There is no cure, but there is an etiology. All share a dreadful secret—their writing is driven by an anxiety to be tastemakers to the gentry, not merely thinkers and entertainers. There is nothing more anxious-making than striving to create taste for the classes, not masses, or even to keep up with it. (The struggle to do so is etched in the lines of Tina Brown’s face.)

But what the classes think is a matter to which the GOP standard-bearers are sadly but nobly indifferent.

Because, of course, McCain and Palin, according to Schulman, just do not know their place. My emphasis in the second quote.

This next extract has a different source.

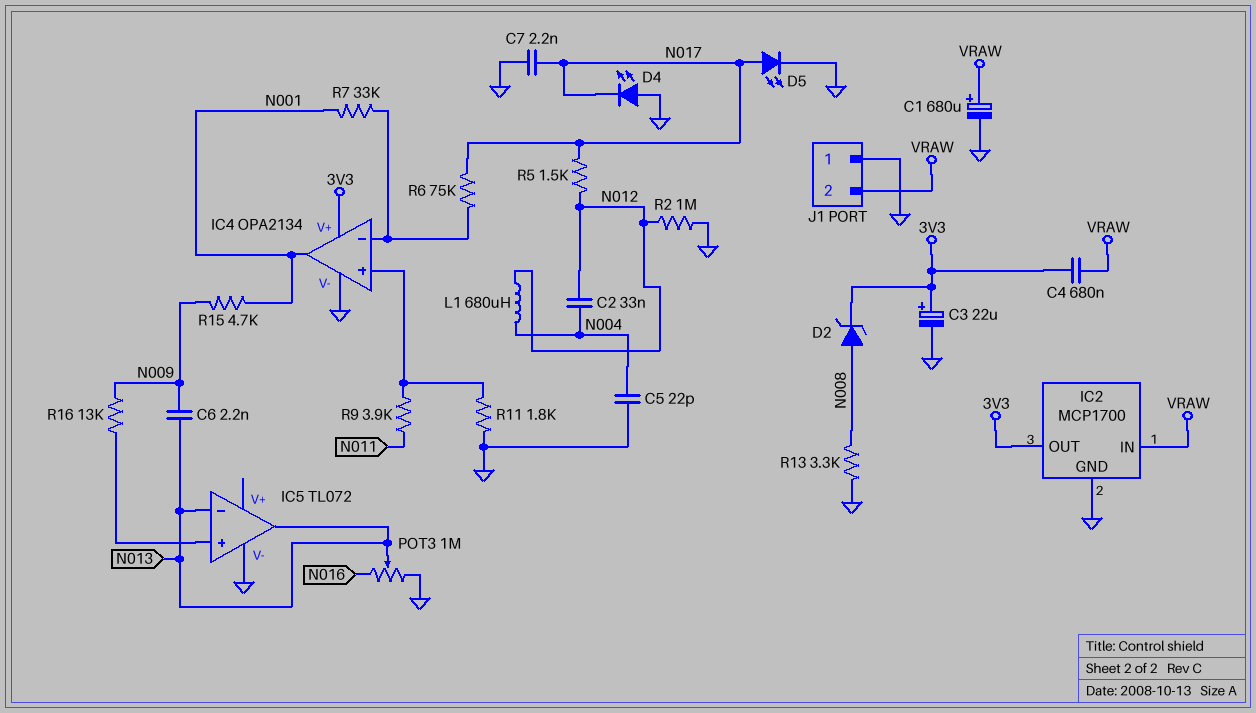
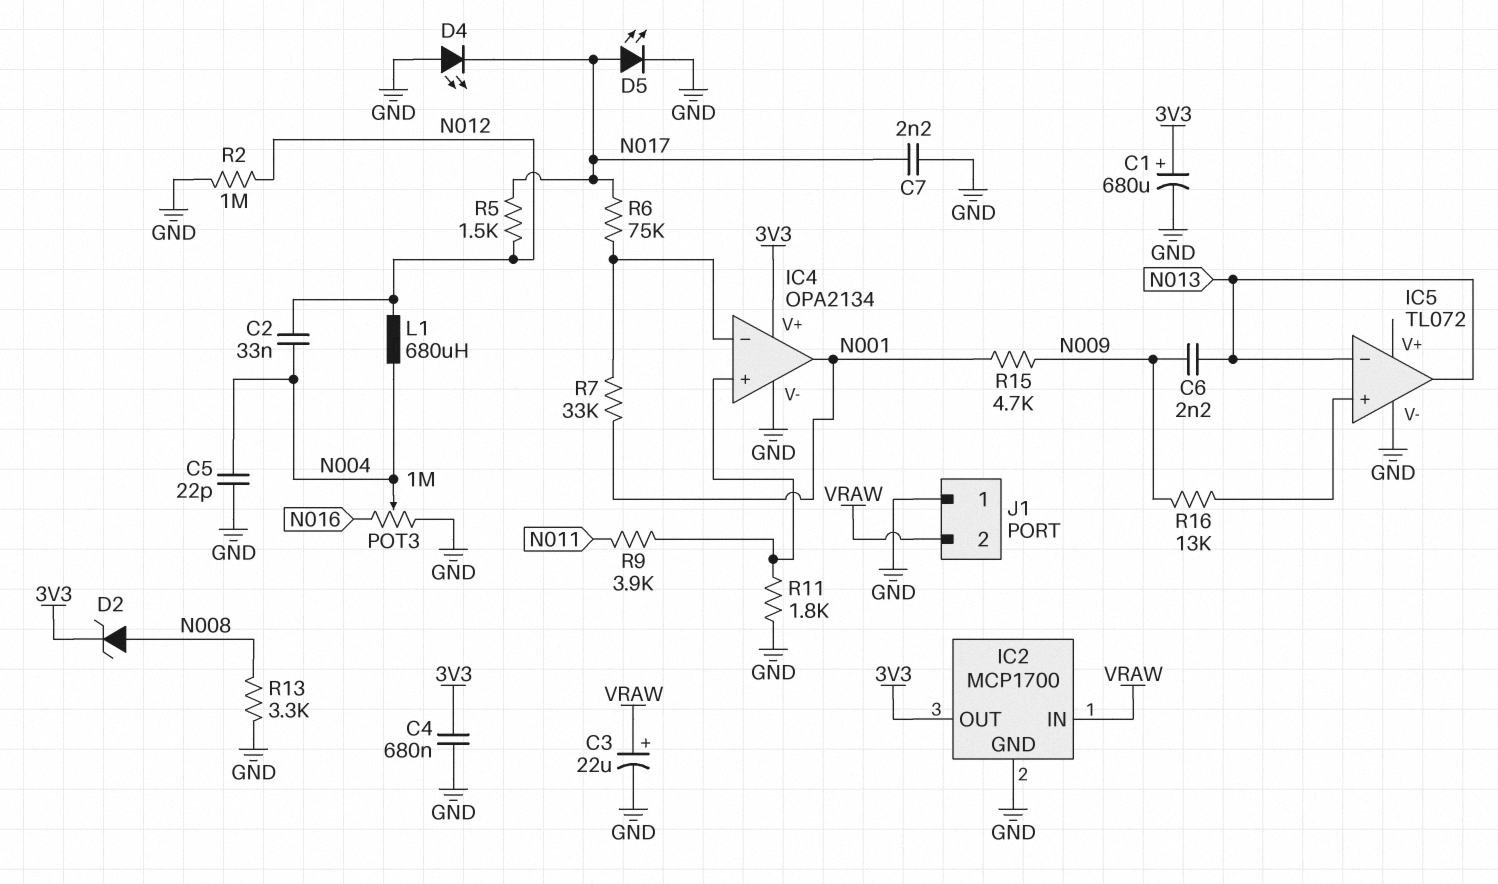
C1: 680uF (plus VRAW, minus GND) -> 680uF (plus 3V3, minus GND)
C3: 22uF (plus 3V3, minus GND) -> 22uF (plus VRAW, minus GND)
C4: 680nF (3V3, VRAW) -> 680nF (3V3, GND)
POT3: 1M (GND, N016, wiper N013) -> 1M (GND, N016, wiper N004)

This entire phenomenon will leave the upwardly mobile middle-class reaching for its valium (or its muffins) as the rest of this unfolds. Because it turns out there are a lot of working people out there, and all this time, they’ve been breeding. If McCain and Palin win, we don’t just pass up our chance to atone for slavery: we do something far, far more serious.

We upset the cultural apple-cart. We take power away from the Costco shoppers and give it to the Wal-Mart customers.

This cannot stand. Read the whole wry essay: it’s pure gold. At least, my father will get a bitter laugh out of it. Though he likes Sarah Palin’s legs. If my stepmom isn’t looking, gosh knows whom he’ll vote for.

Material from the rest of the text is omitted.